▶ [WORK REQUEST]: What is the number of lines in these entries that contain "solid"? State it alone.

▶ [INFORMATION GIVEN]:
********************
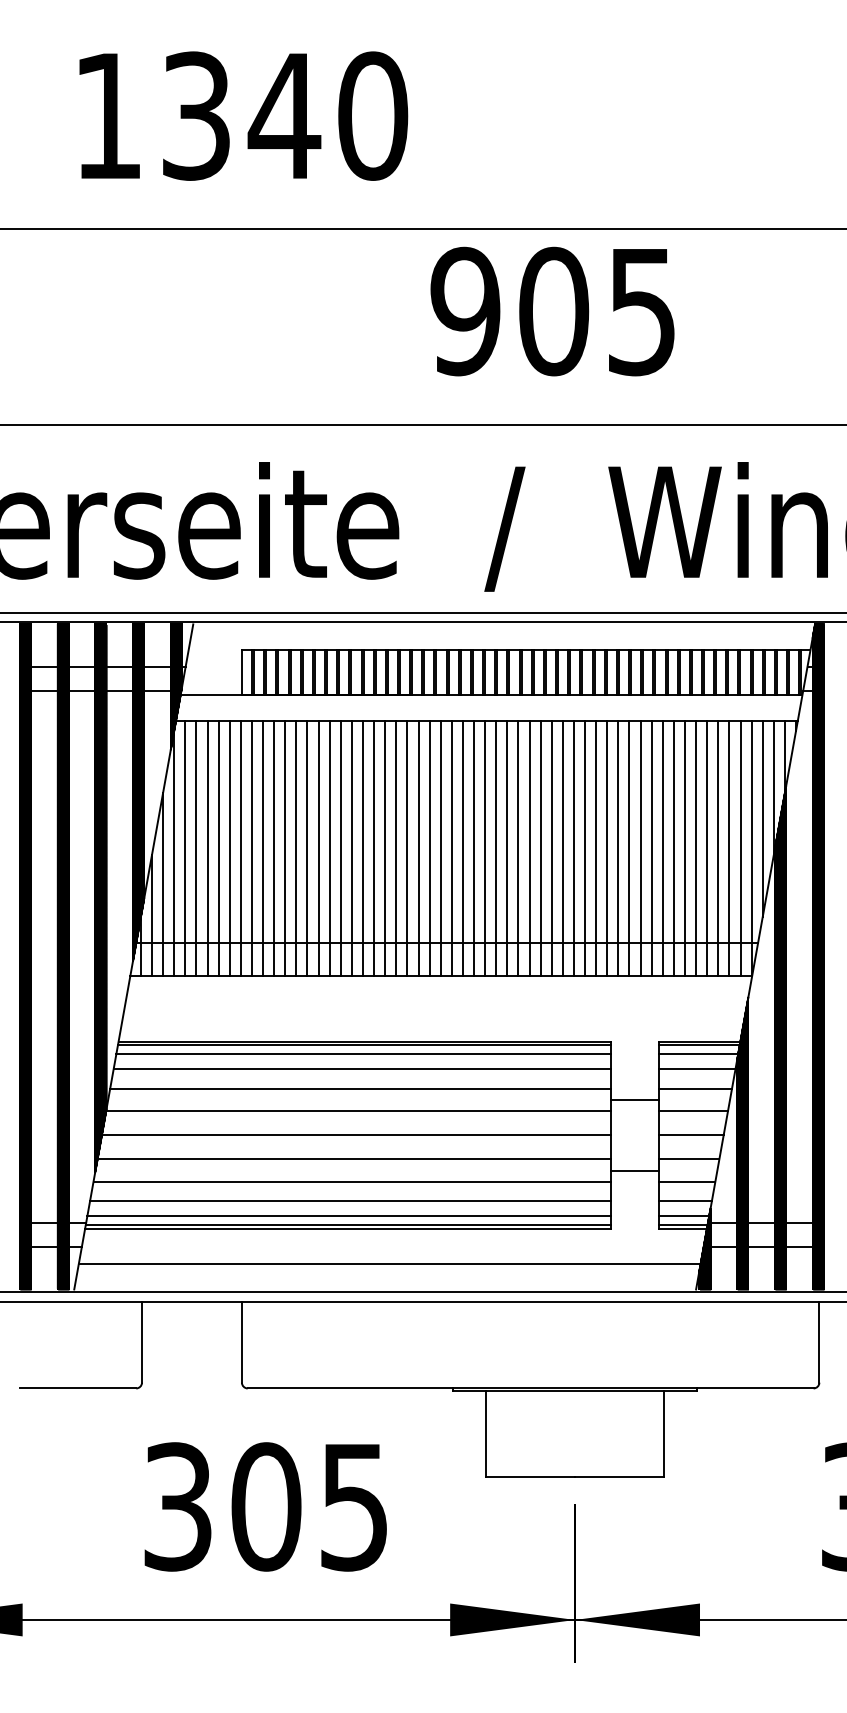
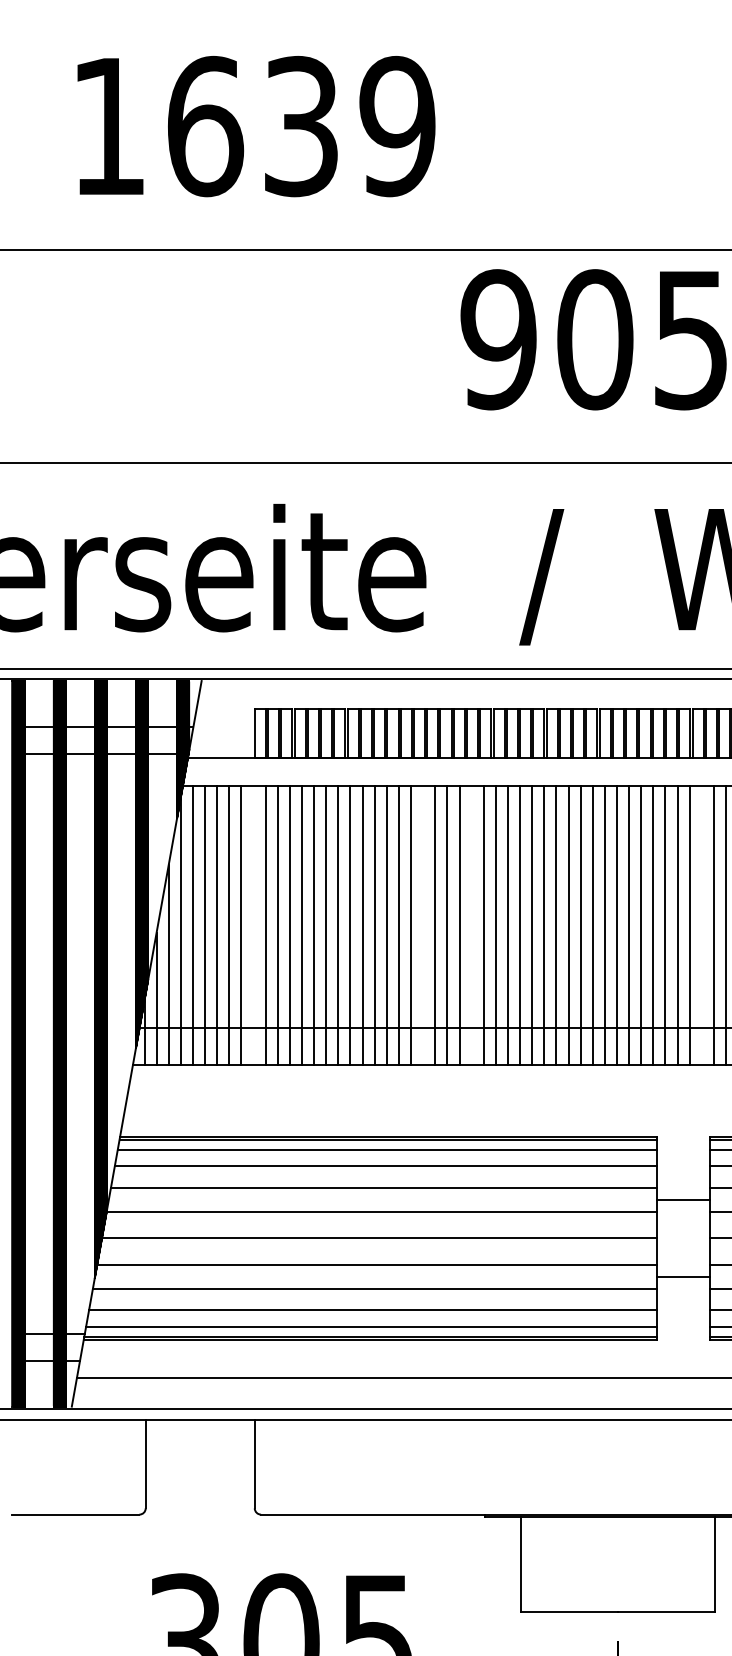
text: (285, 115) -> (302, 125), 1340 -> 1639
line: (240, 848) -> (253, 925), removed
line: (396, 848) -> (423, 925), removed
line: (440, 848) -> (471, 925), removed
line: (651, 848) -> (701, 925), removed

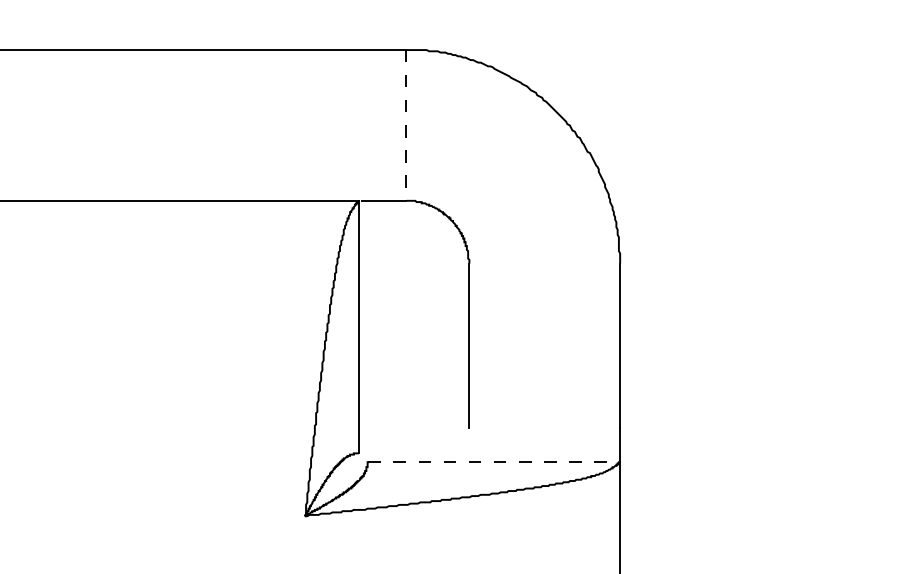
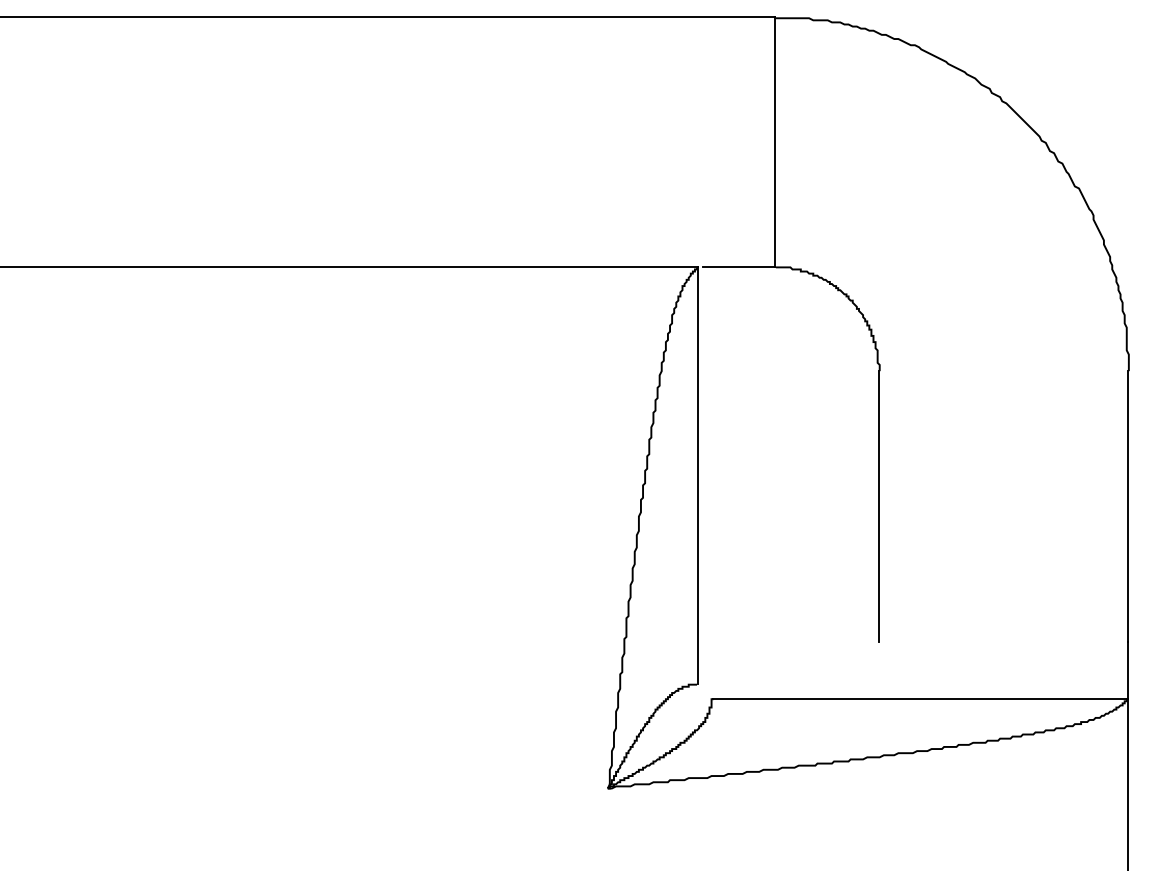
line: (405, 125) -> (774, 142), dashed -> solid
line: (494, 461) -> (921, 698), dashed -> solid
********************
▶ [EXPECTED OUTPUT]: 2